A senior European official told reporters that the patent issue would now be on the agenda at a two day EU summit meeting in Porto that begins tomorrow.
US Trade Representative Katherine Tai said yesterday that the US government now supports calls for a global waiver on patent protections for Covid-19 vaccines while the pandemic rages.
President Joe Biden had been under pressure to back the move, which could help poorer nations produce cheaper generic versions of the latest jabs.
The World Health Organization's Special Envoy on Covid-19 welcomed the announcement as something for people to rejoice about.
Speaking on RTÉ's Today with Claire Byrne, David Nabarro said determining the shape of licensing agreements is done to protect the standard of a company's vaccine and prevent reputational damage.
He said it is a "reasonable worry" that companies are worried about sub-standard production but that safeguards can be put in place to ensure every product produced is of high quality.
He said that there is a "real, real shortage" of vaccines and that while manufacturing capability is an issue, with "goodwill and the ability to work together we can take advantage of this in a good way".
Earlier, Green Party leader Eamon Ryan said the Irish Government will be very supportive of the position taken by the US government on intellectual property rights.
He said Minister for Foreign Affairs Simon Coveney has already "made some strong statements" and the Government will be pushing within the EU for a global approach on this.
The Irish Pharmaceutical Healthcare Association has said the move would not boost production capacity for Covid-19 vaccines and would instead set back the medicines innovation agenda.
Russia supports lifting of vaccine waiver
Russian President Vladimir Putin has said he supported the idea of a waiver on patent protections for coronavirus vaccines as Russia registered its fourth virus jab called Sputnik Light.
"We are hearing from Europe an idea that, in my opinion, deserves attention - namely, to remove patent protections from vaccines against Covid-19 altogether," Mr Putin said during a televised meeting with Deputy Prime Minister Tatiana Golikova.
"Russia would of course support such an approach," Mr Putin said, urging Ms Golikova to work out the logistics.

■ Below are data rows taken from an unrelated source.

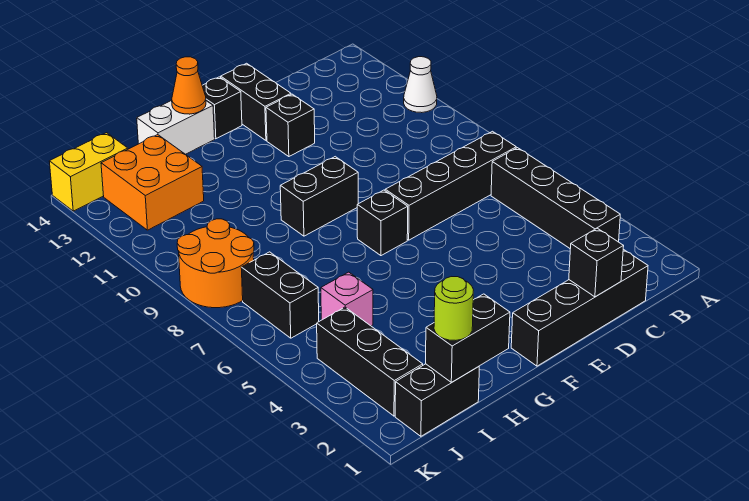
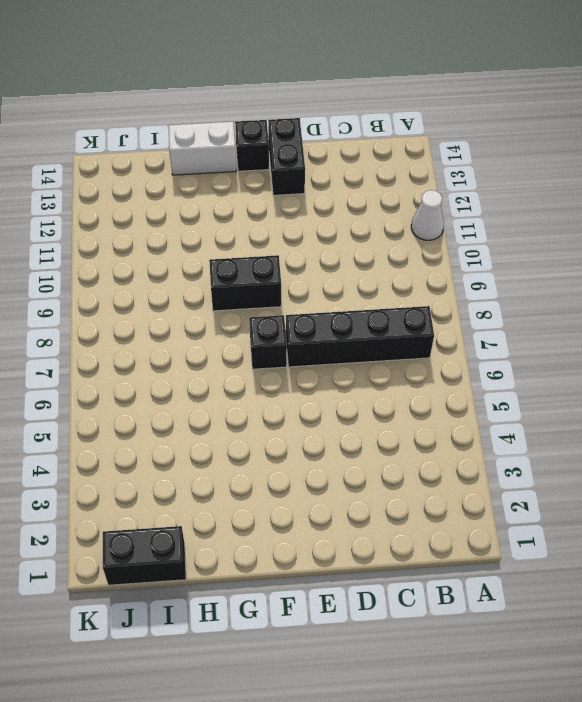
none -> black brick B3:B6 level 1
none -> black brick C1:F1 level 1
none -> black brick E12 level 1

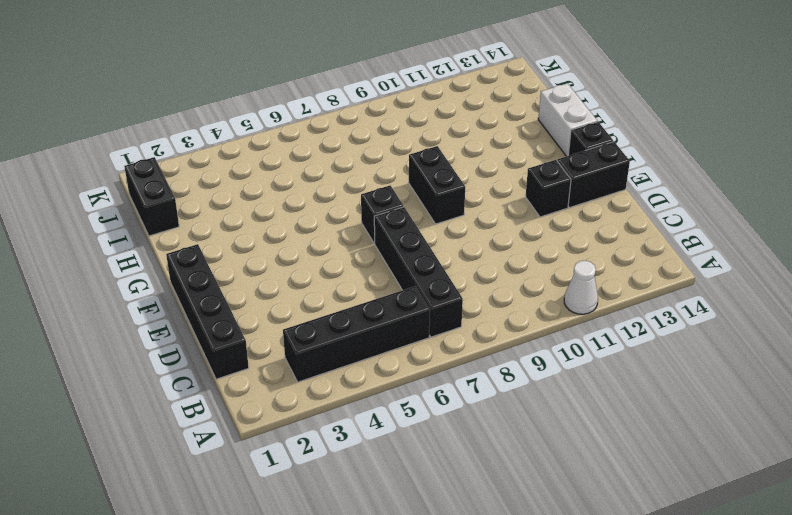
none -> pink brick I5 level 1
none -> orange brick I12:J13 level 1
none -> black brick J2:J4 level 1

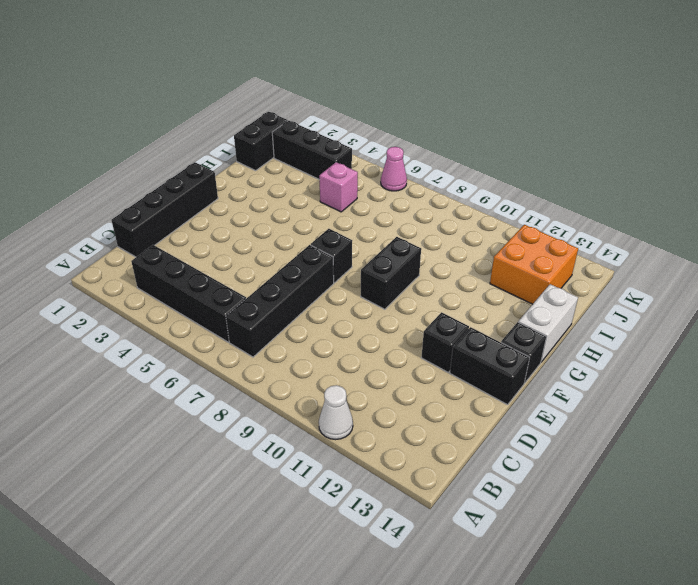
pink cone K6 level 1 -> none
none -> black brick J6:J7 level 1
none -> orange round brick J8:K9 level 1
none -> yellow brick J14:K14 level 1

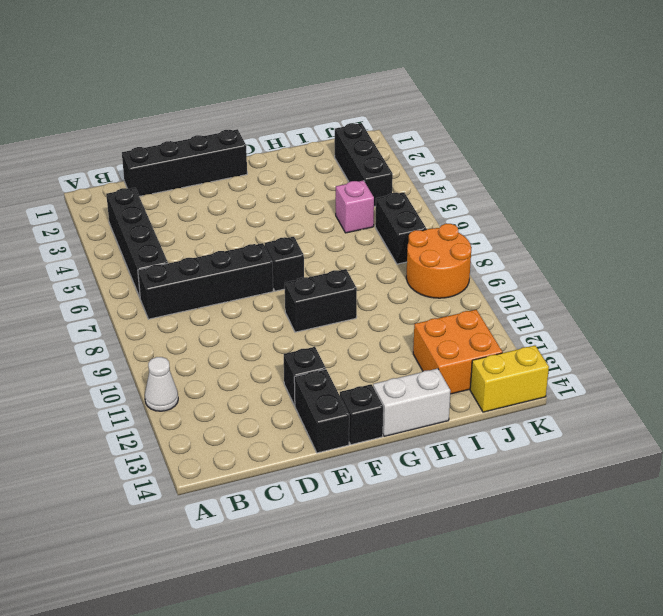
none -> black brick I1:J1 level 1
none -> black brick D1 level 2
none -> orange cone G14 level 2

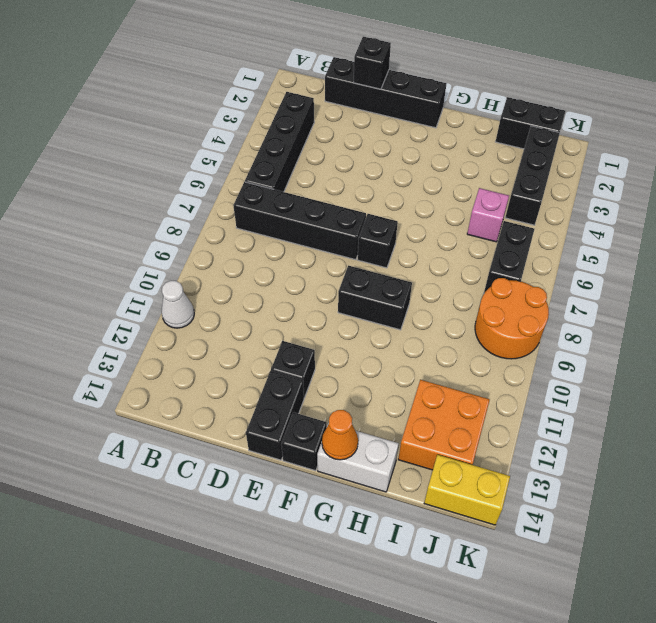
none -> black brick H1:I1 level 2
none -> lime round brick I1 level 3

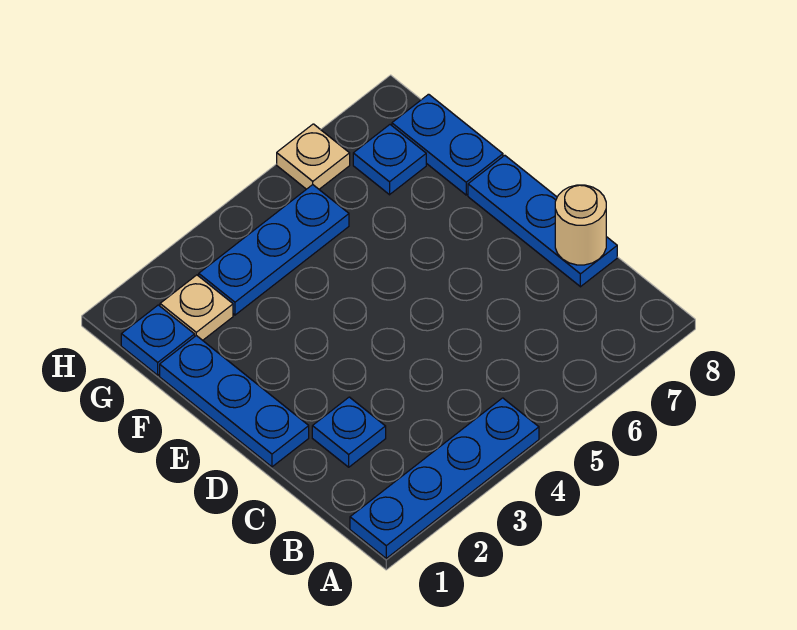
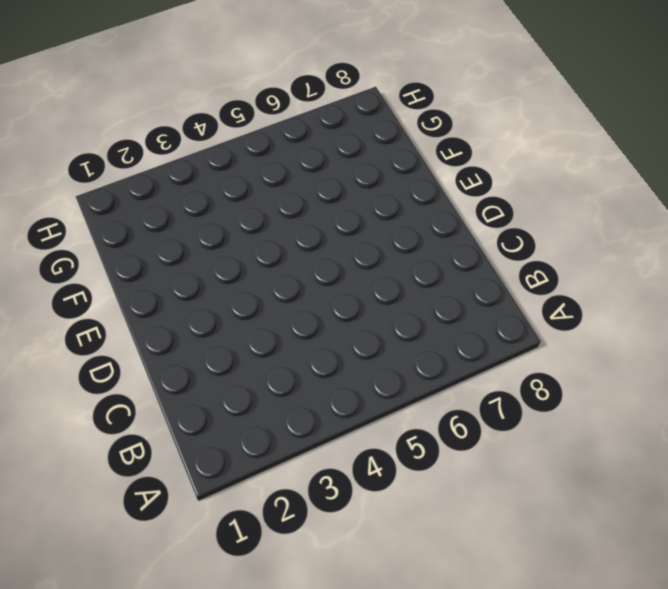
none -> blue plate A1:A4 level 1
none -> blue plate C2 level 1

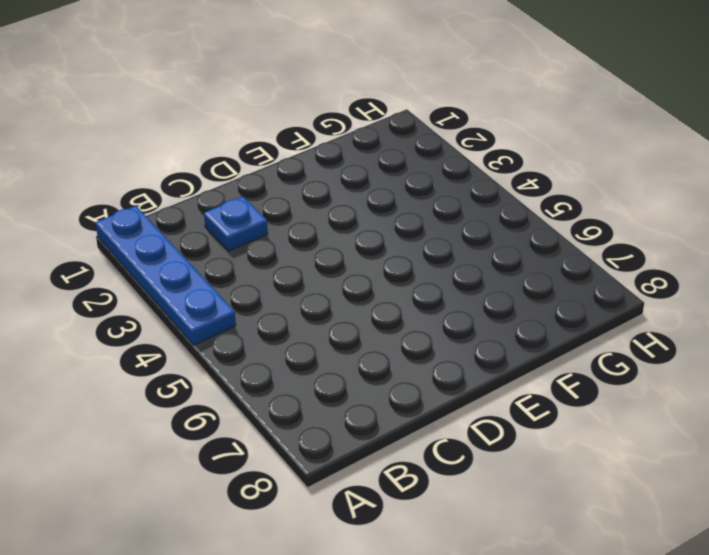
none -> blue plate C8:E8 level 1
none -> blue plate D1:F1 level 1

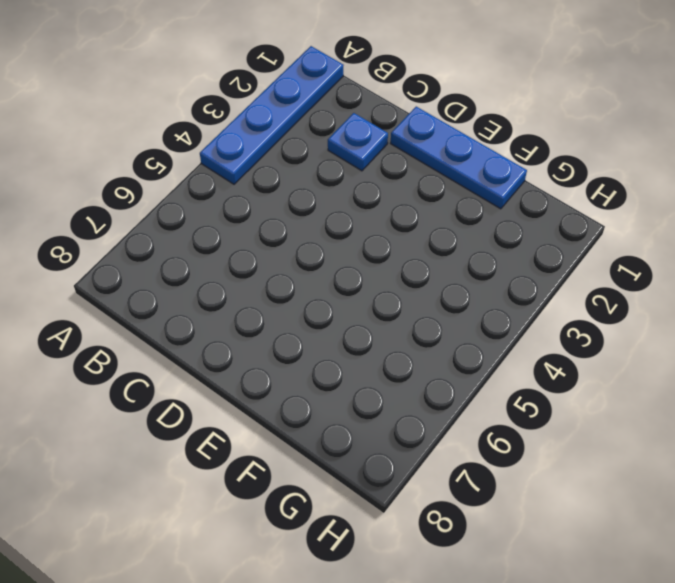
none -> blue plate C8:E8 level 1
none -> blue plate F8:G8 level 1

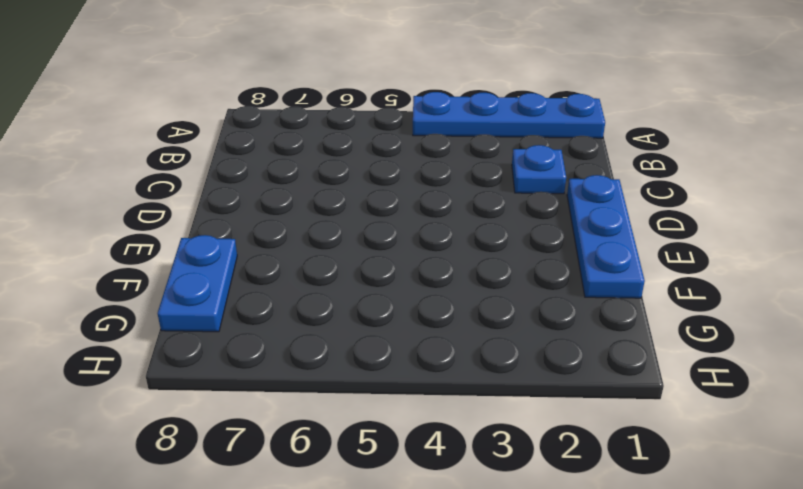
none -> blue plate C8:E8 level 1
none -> blue plate G1 level 1

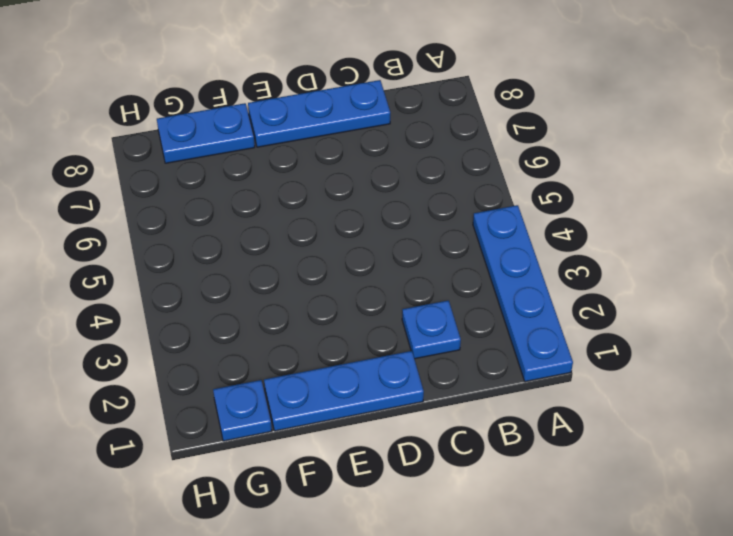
none -> tan plate G2 level 1
none -> blue plate G3:G5 level 1

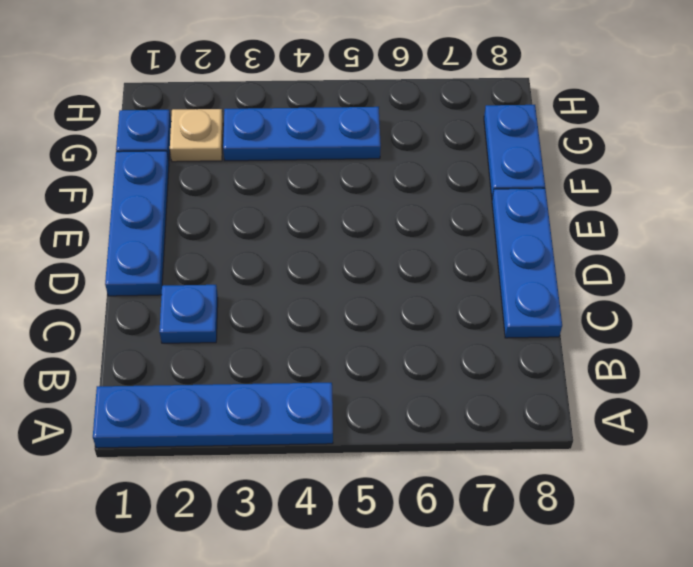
none -> blue plate G7 level 1
none -> tan plate H6 level 1

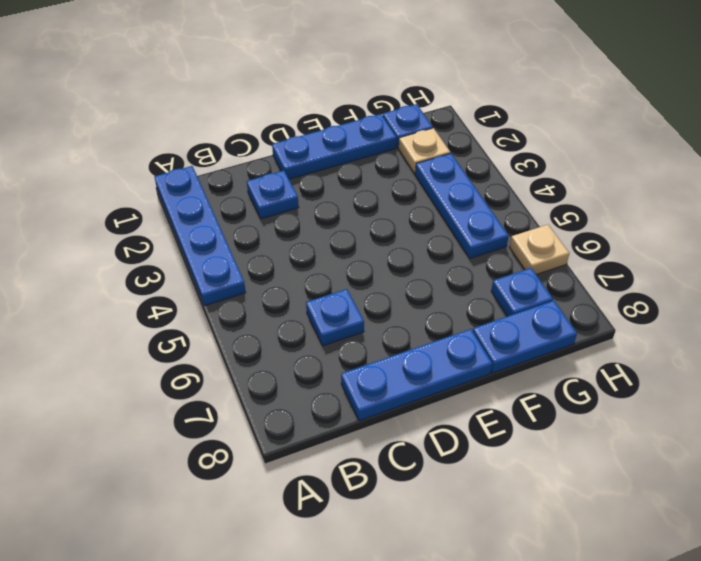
blue plate C6 level 1 -> none
none -> tan round brick C8 level 2

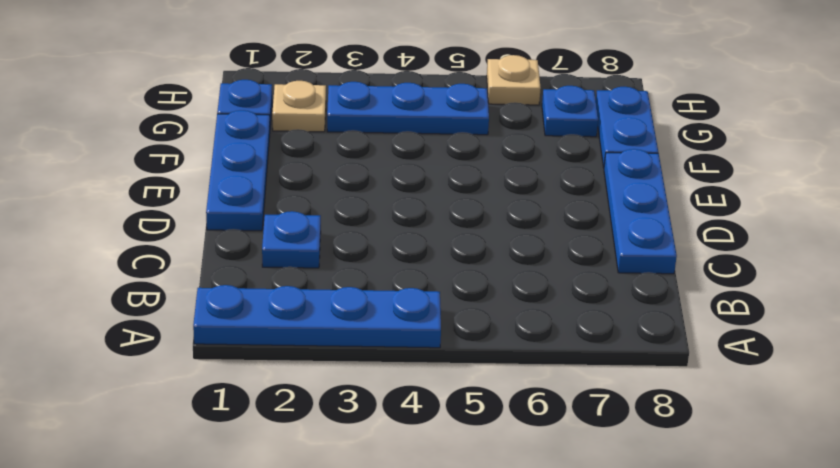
none -> tan round brick C8 level 2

"As I have said many times... We should not think about how to extract maximum profit, but about how to ensure people's safety."
Russia has registered three coronavirus vaccines, and has now approved a fourth - a single-dose version of its Sputnik V jab called Sputnik Light.
Moscow has actively pushed Sputnik V - named after the Soviet-era satellite - around the world, with more than 60 countries having approved it for use.
Russia registered the jab in August before results from large-scale clinical trials, but leading medical journal The Lancet has since said it is safe and more than 90% effective.
In addition to the Sputnik jabs, Russia has also registered two other homegrown vaccines - the EpiVacCorona and CoviVac.